Correlation to Other Assets and Asset Classes

For most of the past two decades, a negative correlation with equity has meant U.S. Treasury bonds have acted as a hedge when stock markets tumbled. So bond prices tended to rise when equities prices fell, and balanced portfolios suffered smaller losses than portfolios with 100% equity. The idea is that you want diversity across assets that aren’t all correlated. If you have a basket of investments that always rise and fall together, your returns will look more or less the same as they would if you had, say, gone all-in on any one of them.

Price

Looking at the unit price of the assets you’re interested in is also key to properly diversifying. If you had €5’000 to invest, for example, you probably wouldn’t want to purchase a single share of Amazon priced at €3’000, as this would immediately be over 50% of your portfolio and make further diversification fairly difficult. However, cryptocurrency, as mentioned can be bought in very small units, easily under €50, or even €1.

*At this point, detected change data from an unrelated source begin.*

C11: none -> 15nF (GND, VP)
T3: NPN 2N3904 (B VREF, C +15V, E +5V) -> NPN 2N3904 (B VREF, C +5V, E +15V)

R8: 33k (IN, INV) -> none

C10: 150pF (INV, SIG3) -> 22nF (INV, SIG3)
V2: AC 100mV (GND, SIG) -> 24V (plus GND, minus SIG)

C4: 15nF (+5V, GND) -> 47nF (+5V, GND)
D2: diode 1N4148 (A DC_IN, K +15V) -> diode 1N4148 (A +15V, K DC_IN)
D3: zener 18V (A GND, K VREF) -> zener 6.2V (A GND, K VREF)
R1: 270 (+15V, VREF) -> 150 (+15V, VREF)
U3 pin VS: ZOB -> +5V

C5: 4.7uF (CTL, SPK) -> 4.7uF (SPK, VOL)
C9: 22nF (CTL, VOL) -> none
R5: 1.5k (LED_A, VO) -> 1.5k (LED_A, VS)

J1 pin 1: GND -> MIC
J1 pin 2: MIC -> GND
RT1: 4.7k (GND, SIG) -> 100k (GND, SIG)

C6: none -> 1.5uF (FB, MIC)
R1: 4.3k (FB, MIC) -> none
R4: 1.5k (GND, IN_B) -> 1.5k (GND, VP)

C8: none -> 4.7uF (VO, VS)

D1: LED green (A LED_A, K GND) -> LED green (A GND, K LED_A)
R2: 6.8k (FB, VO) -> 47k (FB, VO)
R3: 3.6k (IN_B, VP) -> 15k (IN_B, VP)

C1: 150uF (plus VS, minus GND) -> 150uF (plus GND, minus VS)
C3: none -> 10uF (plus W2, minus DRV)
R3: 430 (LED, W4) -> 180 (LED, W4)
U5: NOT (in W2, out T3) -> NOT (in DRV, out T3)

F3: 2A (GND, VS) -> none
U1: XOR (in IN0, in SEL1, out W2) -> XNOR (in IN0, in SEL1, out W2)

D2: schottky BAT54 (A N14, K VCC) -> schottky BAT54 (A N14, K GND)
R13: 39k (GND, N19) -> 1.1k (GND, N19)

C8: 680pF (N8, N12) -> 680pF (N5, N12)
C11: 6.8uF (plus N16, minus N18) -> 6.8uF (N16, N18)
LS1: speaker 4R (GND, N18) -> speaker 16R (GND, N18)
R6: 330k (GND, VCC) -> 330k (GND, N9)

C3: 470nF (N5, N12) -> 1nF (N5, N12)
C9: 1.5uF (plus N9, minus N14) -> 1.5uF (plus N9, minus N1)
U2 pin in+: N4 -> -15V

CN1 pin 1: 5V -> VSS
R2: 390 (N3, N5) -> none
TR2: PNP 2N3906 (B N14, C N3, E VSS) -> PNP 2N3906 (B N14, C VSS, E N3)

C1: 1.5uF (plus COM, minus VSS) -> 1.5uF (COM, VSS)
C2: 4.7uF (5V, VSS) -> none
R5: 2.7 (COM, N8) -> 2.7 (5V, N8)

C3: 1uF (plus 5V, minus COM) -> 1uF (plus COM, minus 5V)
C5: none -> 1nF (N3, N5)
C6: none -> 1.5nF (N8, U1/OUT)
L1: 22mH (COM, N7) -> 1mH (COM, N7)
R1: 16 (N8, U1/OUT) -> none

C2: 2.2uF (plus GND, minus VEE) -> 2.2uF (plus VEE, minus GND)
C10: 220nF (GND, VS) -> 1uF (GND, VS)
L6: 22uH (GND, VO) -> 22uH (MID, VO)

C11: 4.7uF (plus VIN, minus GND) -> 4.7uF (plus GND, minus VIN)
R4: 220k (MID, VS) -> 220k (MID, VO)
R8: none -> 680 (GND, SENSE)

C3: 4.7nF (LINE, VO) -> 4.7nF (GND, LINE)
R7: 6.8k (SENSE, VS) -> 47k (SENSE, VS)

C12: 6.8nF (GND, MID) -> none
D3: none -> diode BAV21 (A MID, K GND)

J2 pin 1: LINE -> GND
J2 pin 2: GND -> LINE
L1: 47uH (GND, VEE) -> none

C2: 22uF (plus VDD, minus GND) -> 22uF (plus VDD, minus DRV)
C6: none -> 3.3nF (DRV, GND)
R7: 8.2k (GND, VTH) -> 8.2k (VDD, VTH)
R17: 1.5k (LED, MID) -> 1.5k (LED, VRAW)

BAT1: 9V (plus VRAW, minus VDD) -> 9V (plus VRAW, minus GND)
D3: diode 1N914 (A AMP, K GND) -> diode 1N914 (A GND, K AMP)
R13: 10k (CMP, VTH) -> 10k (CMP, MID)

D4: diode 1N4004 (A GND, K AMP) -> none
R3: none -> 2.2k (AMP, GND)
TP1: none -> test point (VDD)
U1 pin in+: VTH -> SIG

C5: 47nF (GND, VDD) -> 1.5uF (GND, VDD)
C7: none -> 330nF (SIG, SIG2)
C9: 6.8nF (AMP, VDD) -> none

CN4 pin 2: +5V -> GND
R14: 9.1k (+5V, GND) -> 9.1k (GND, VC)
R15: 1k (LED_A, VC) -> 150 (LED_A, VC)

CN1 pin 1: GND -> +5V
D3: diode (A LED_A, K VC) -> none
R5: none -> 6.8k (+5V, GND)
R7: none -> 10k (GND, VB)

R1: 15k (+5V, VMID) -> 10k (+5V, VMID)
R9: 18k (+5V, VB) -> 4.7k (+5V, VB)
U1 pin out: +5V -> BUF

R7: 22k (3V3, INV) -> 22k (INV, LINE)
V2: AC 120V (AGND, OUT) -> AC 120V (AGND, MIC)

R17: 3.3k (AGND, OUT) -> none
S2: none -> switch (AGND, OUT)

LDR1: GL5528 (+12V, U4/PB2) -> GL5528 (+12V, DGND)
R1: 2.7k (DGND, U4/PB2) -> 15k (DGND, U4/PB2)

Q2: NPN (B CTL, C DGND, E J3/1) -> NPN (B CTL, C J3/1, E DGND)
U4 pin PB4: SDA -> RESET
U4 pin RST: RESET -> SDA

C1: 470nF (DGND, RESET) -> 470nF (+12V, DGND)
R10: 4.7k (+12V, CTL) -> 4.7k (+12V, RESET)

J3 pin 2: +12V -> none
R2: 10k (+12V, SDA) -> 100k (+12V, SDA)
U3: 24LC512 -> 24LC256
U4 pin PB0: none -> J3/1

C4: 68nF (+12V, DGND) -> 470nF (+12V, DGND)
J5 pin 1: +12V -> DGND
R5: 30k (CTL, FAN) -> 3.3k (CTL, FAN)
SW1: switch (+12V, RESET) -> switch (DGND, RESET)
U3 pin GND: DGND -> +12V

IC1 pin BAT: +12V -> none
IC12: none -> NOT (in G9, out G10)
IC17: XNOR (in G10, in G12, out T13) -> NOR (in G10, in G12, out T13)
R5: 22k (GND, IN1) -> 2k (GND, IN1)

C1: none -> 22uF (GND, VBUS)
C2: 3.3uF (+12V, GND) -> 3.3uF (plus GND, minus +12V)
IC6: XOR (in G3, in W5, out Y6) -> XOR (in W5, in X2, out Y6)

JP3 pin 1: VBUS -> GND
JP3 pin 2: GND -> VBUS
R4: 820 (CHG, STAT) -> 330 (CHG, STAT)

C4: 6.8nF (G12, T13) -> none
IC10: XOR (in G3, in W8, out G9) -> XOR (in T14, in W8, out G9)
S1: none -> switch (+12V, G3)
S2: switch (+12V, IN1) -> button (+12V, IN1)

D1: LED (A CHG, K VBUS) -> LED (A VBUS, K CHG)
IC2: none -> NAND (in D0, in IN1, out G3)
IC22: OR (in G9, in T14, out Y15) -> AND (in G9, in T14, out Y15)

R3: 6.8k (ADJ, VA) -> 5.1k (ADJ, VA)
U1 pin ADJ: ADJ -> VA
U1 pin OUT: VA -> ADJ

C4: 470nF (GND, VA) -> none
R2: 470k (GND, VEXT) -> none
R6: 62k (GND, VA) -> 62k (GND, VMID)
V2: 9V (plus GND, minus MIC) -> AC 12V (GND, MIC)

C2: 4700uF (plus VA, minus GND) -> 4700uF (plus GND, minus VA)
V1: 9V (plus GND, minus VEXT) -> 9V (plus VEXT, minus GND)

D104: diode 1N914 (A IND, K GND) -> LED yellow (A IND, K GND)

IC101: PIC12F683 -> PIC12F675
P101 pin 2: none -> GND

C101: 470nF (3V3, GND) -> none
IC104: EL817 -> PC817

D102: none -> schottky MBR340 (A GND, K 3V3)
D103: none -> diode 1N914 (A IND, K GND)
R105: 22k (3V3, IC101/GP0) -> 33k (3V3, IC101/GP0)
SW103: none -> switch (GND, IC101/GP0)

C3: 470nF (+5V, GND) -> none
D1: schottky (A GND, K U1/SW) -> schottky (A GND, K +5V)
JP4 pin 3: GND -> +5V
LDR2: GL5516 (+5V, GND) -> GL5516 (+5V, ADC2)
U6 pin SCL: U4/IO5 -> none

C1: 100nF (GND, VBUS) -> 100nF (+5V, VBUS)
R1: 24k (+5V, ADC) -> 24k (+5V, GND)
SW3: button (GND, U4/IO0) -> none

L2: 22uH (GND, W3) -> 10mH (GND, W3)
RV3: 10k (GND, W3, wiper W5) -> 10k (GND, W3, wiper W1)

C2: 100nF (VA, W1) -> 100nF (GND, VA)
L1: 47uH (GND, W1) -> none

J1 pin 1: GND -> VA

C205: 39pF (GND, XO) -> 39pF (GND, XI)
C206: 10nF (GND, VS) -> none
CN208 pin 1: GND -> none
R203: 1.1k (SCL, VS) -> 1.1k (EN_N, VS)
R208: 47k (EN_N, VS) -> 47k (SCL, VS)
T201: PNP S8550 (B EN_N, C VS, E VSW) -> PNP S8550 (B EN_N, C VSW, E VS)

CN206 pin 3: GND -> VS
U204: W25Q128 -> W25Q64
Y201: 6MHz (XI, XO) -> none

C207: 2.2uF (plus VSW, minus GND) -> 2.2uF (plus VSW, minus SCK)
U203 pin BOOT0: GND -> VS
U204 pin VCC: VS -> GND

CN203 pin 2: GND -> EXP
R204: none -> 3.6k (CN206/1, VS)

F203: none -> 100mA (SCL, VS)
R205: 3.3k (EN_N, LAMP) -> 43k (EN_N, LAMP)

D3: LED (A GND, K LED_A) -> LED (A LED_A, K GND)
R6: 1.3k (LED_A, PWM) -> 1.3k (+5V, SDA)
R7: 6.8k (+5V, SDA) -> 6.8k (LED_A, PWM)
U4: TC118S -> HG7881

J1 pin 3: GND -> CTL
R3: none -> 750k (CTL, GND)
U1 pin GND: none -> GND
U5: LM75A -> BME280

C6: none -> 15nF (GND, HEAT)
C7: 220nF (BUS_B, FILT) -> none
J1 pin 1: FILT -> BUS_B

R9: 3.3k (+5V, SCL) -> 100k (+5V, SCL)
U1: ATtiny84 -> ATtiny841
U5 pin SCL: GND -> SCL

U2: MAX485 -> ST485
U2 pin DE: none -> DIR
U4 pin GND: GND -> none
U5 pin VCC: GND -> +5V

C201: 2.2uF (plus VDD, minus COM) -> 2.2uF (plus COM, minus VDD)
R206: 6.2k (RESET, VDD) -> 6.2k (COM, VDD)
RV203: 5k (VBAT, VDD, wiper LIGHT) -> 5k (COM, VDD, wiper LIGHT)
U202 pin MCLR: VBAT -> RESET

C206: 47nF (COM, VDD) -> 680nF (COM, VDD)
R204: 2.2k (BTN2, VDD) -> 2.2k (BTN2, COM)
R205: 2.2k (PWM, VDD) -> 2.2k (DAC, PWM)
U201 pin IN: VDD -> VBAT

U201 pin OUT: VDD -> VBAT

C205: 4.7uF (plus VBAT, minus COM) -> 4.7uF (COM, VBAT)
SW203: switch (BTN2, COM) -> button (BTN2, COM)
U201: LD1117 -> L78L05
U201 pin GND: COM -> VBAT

If you can find an asset or asset class that you can afford, is liquid enough for your investment horizon, has a return and risk profile that works with your goals, and is as un-correlated as possible to the rest of your portfolio, then you have likely discovered a solid opportunity.

A look at historical returns, with data

To emphasize the point we are trying to make, here are 3 simulated portfolios from 26 September 2019 to 12 February 2021, based on actual past performance of the IWDA ETF as well as a portfolio managed by the OSOM Crypto Autopilot.

Each line simulates investing €1000 a month the first month then €500 a month the following months.

  • In black, the line shows the portfolio growth if that money is “invested” in a savings account. With a final amount of €9000
  • In red, the line shows the portfolio growth if that money is invested 100% in IWDA, an index ETF tracking the MSCI World. Final value is €10,543.14
  • In blue, the line shows the portfolio growth if that money is invested 90% in IWDA, and 10% in the OSOM Crypto Autopilot basket. Final value is €13,592.69

As you can see, putting just 10% into a well-curated portfolio of crypto assets over that time period allows you to see 28.92% more returns as opposed to using just traditional assets. While it is true, this comes at a cost of increased exposure to risk, but the absolute worst that could happen to the crypto part of your portfolio is that it would go to 0. Even in this unlikely event, it would still only affect 10% of your overall holdings. Considering an expected return on equity investment of 8% – 10% p.a., you’d make up for that loss in about a year using your traditional asset portfolio.

The Benefits Are Clear

While there are many, many strategies out there for diversification, it cannot be overlooked how useful alternative assets can be in mitigating overall risk. Of all alternative assets out there, cryptocurrencies stand somewhat unique in their liquidity, accessibility and diversification inside of their own class. While going “all in” on crypto is a much more dangerous game, we have shown how allocating a modest 10%, or whatever makes sense for your investment goals, can have notable positive effects on your portfolio valuation over time.

About The Author
Anton Altement is CEO of Polybius and OSOM Finance. Prior to starting OSOM, Altement spent close to a decade with Credit Suisse as an investment banker in London and Zurich. He is focused on building a currency-agnostic ecosystem to facilitate the convergence of fiat and crypto.